Exponent rules are essential tools that make it easier to work with powers of numbers or variables. Here are some key rules you should know:

• Product of Powers Rule: When multiplying two expressions with the same base, sum the exponents. For example, if you have \(a^m \times a^n\), it simplifies to \(a^{m+n}\).
• Power of a Power Rule: To raise a power to another power, multiply the exponents. For instance, \((a^m)^n = a^{m \cdot n}\).
• Power of a Product Rule: When a product is raised to an exponent, each factor in the product is raised to that exponent separately. For example, \((abc)^n = a^n b^n c^n\).

Using these rules, we can handle complex algebraic expressions and simplify them to make calculations easier. We applied these rules in the given problem to simplify the denominator before proceeding with further steps.
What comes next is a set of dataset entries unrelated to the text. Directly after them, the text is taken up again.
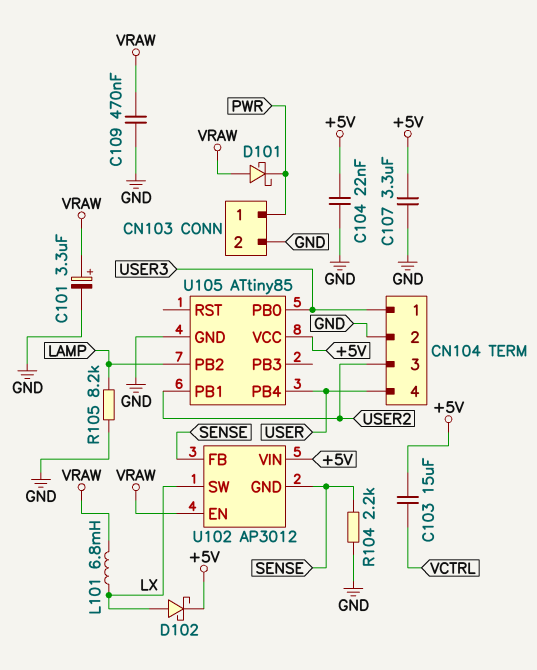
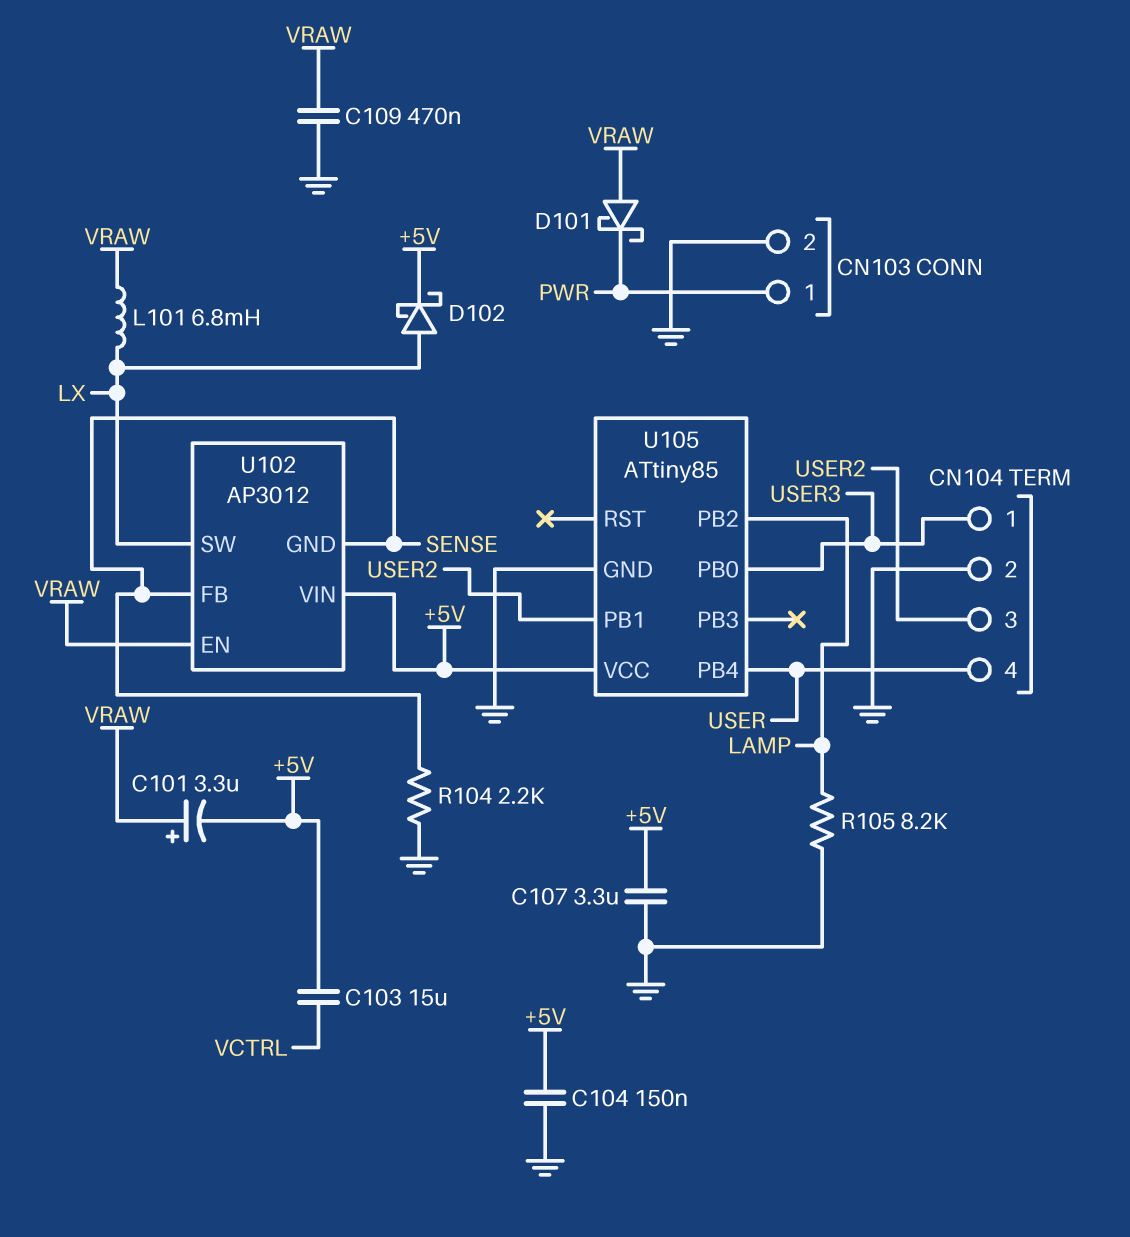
C101: 3.3uF (plus VRAW, minus GND) -> 3.3uF (plus VRAW, minus +5V)
C104: 22nF (+5V, GND) -> 150nF (+5V, GND)

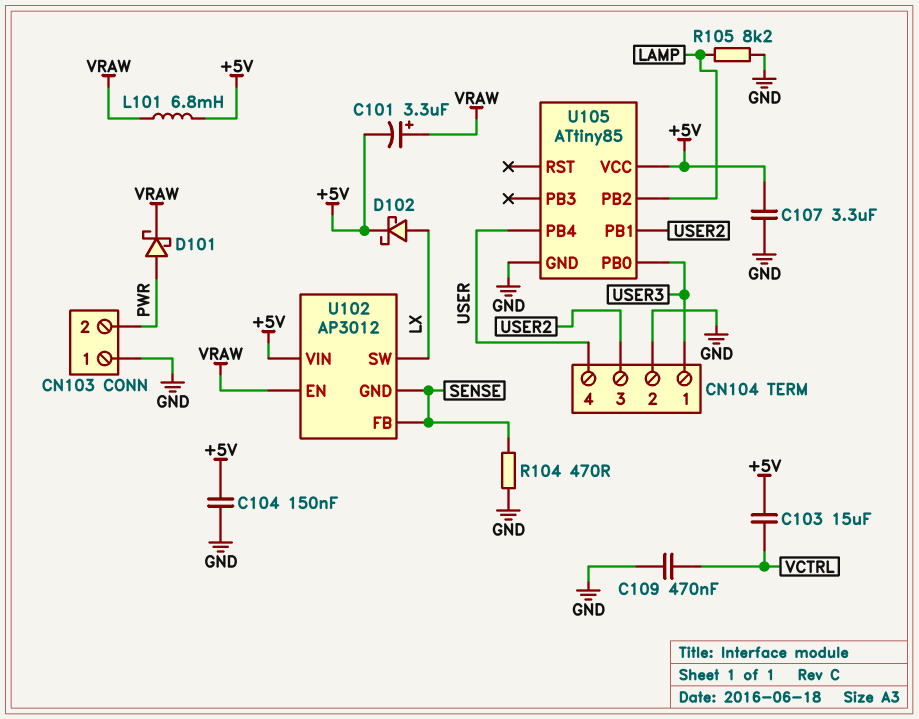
C109: 470nF (GND, VRAW) -> 470nF (GND, VCTRL)
CN103 pin 1: PWR -> GND
CN103 pin 2: GND -> PWR
D101: schottky (A VRAW, K PWR) -> schottky (A PWR, K VRAW)
L101: 6.8mH (LX, VRAW) -> 6.8mH (+5V, VRAW)
R104: 2.2k (GND, SENSE) -> 470 (GND, SENSE)

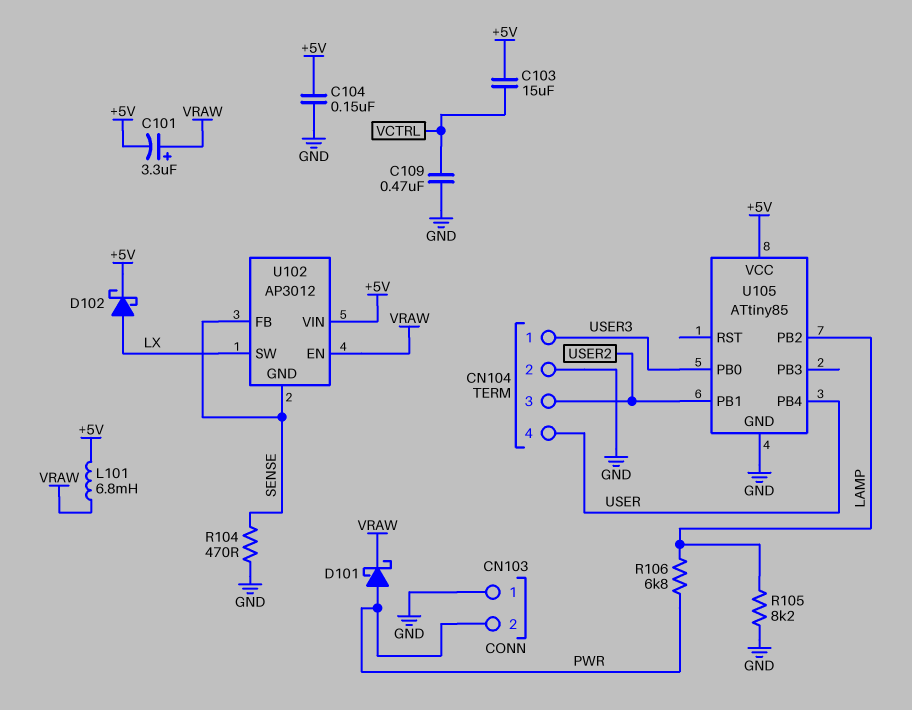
C107: 3.3uF (+5V, GND) -> none
R106: none -> 6.8k (LAMP, PWR)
Simplification of algebraic expressions is about reducing an expression to its simplest form while keeping its value unchanged. This involves combining like terms and canceling common factors. In the context of fractions with algebraic expressions, the numerator and the denominator should be simplified separately using exponent rules.

To simplify expressions effectively, follow these general steps:

• Simplify powers in parentheses first by applying the Power of a Product Rule.
• Apply any relevant exponent rules to simplify the expression further.
• Break down the expression into manageable parts and look for common factors to cancel.

For example, in our given expression, we simplified the denominator by distributing the power over each term individually, making the expression more manageable to handle. This allows easy application of the quotient of powers rule later on.

The quotient of powers rule is an exponent rule used when dividing two expressions with the same base. The rule states that you subtract the exponent in the denominator from the exponent in the numerator: \[a^m / a^n = a^{m-n}\]

This rule helps simplify expressions by reducing powers and making them easier to calculate.
To utilize this rule effectively, follow these tips:

• Ensure that the bases in the numerator and denominator match before applying the rule.
• Perform the subtraction carefully to avoid mistakes, especially with negative results.
• Remember that any expression raised to the zero power equals one, which often simplifies parts of the expression considerably.

Applying the quotient of powers rule is crucial when simplifying fractions and achieving expressions in terms of positive indices. In the problem, we used this rule to simplify the given fraction, turning it from a complex expression into an easily readable format.